We read from stdin while testing our assumptions. Here we read from a file, but the rest is quite similar. We parse the first column into an Int to make it easier to match IDs from both input streams later. Pointers to the parsed lines will be sent to the outbound channel for further processing. Processing is done in another function, let’s call it joiner().

func joiner(metadata, setIDs <-chan *line, out chan<- *line) {
	defer close(out) // close channel on return

	si := &line{}
	for md := range metadata {
		sep := ","
		// add matching strength set (if left over from previous iteration)
		if si.id == md.id {
			md.restOfLine += sep + si.restOfLine
			sep = " "
		}
		// look for matching strength sets
		for si = range setIDs {
			// add all strength sets with matching IDs
			if si.id == md.id {
				md.restOfLine += sep + si.restOfLine
				sep = " "
			} else if si.id > md.id {
				break
			}
			// skip all strength sets with lower IDs
		}
		// send the augmented line into the channel
		out <- md
	}
}

Surprisingly, this function joins the matching data from our two input channels. To do so, it reads from the metadata channel to fetch a line with exercise metadata. Then we read from the strength set channel, skipping all lines that have a lower ID and appending all values from lines that have a matching ID. A pointer to the augmented line goes to the outbound channel.
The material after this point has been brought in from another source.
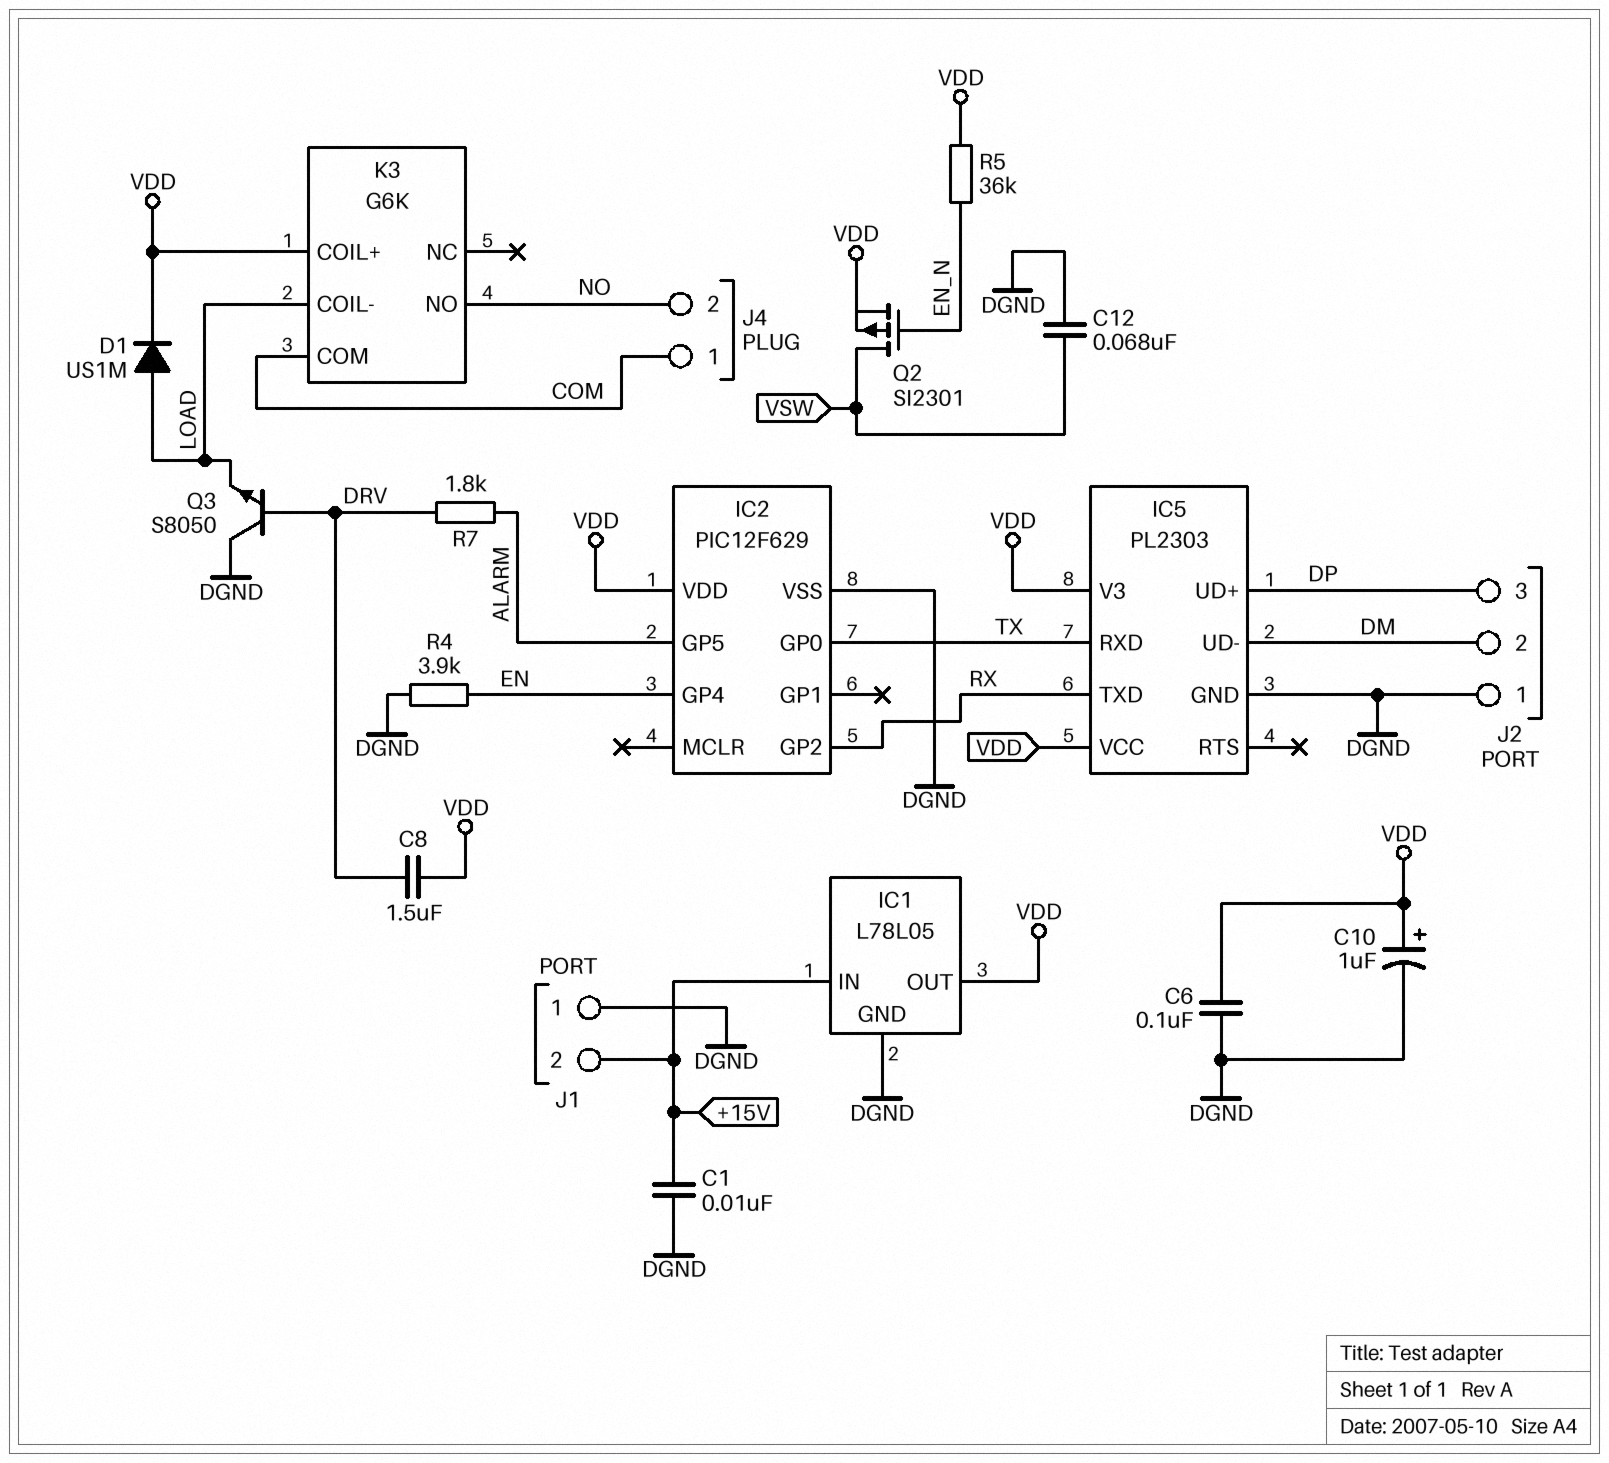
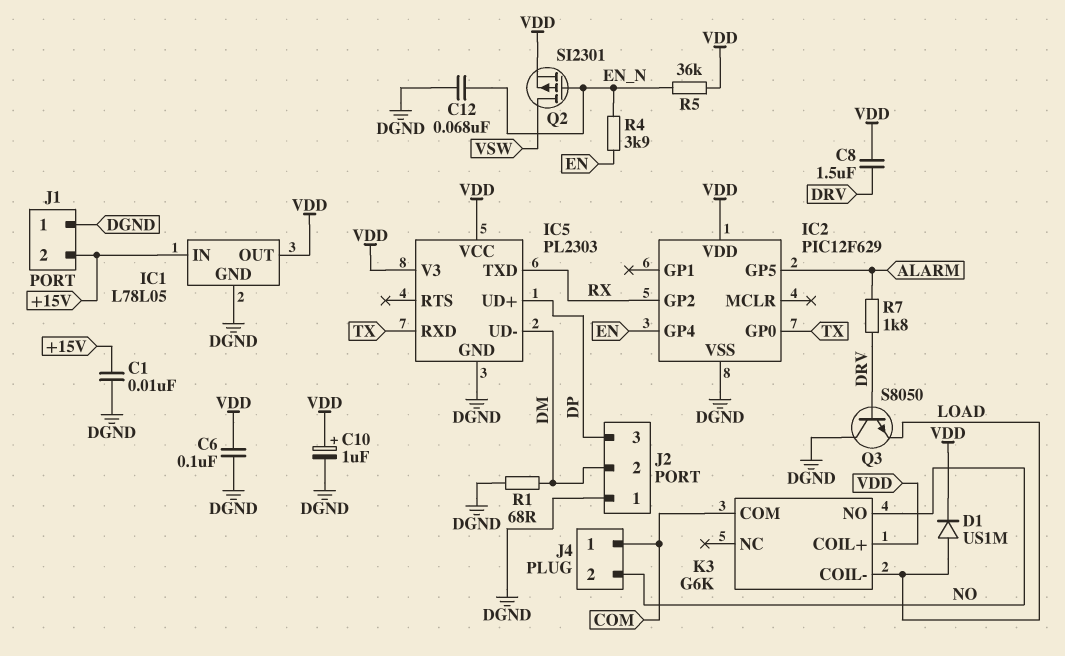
C12: 68nF (DGND, VSW) -> 68nF (DGND, EN_N)
R1: none -> 68 (DGND, DM)
R4: 3.9k (DGND, EN) -> 3.9k (EN, EN_N)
In our main() function we fire up the workers and channels and print out the augmented lines.

func main() {
	// read metadata
	metadataChan := make(chan *line)
	go reader("metadata.csv", metadataChan)

	// read strength set IDs
	strengthSetChan := make(chan *line)
	go reader("strength_sets.csv", strengthSetChan)

	// join the two data streams
	augmentedLinesChan := make(chan *line)
	go joiner(metadataChan, strengthSetChan, augmentedLinesChan)

	// write computed lines
	fmt.Println("id,user_id,machine_id,circle_id,timestamp,strength_set_ids")
	for l := range augmentedLinesChan {
		fmt.Printf("%v,%v\n", l.id, l.restOfLine)
	}
}

And that’s all! The design of the program is agnostic to the size of the input files.

$ go run main.go
id,user_id,machine_id,circle_id,timestamp,strength_set_ids
23,1,100,7,1522032074,13402394 13402894 48402394
24,1,204,7,1522032317,84023943
25,4711,34,99,1522032161,26382958 23801213
26,90,70,99,1522012462,93208493 93204762
27,1,101,7,1522032728,94800394

I successfully ran this program to convert hundreds of gigabyte of exercises with as little as a couple of megabyte of memory consumption. ๐ŸŽ‰

Conclusion

Sometimes it is enough to evaluate a few simple assumptions to unlock a scaling approach. Once we are able to divide and conquer, things become easy very quickly.

Bonus: Try modifying the code to run concurrent joiner() goroutines to make use of all CPU cores (Hint: Modulus).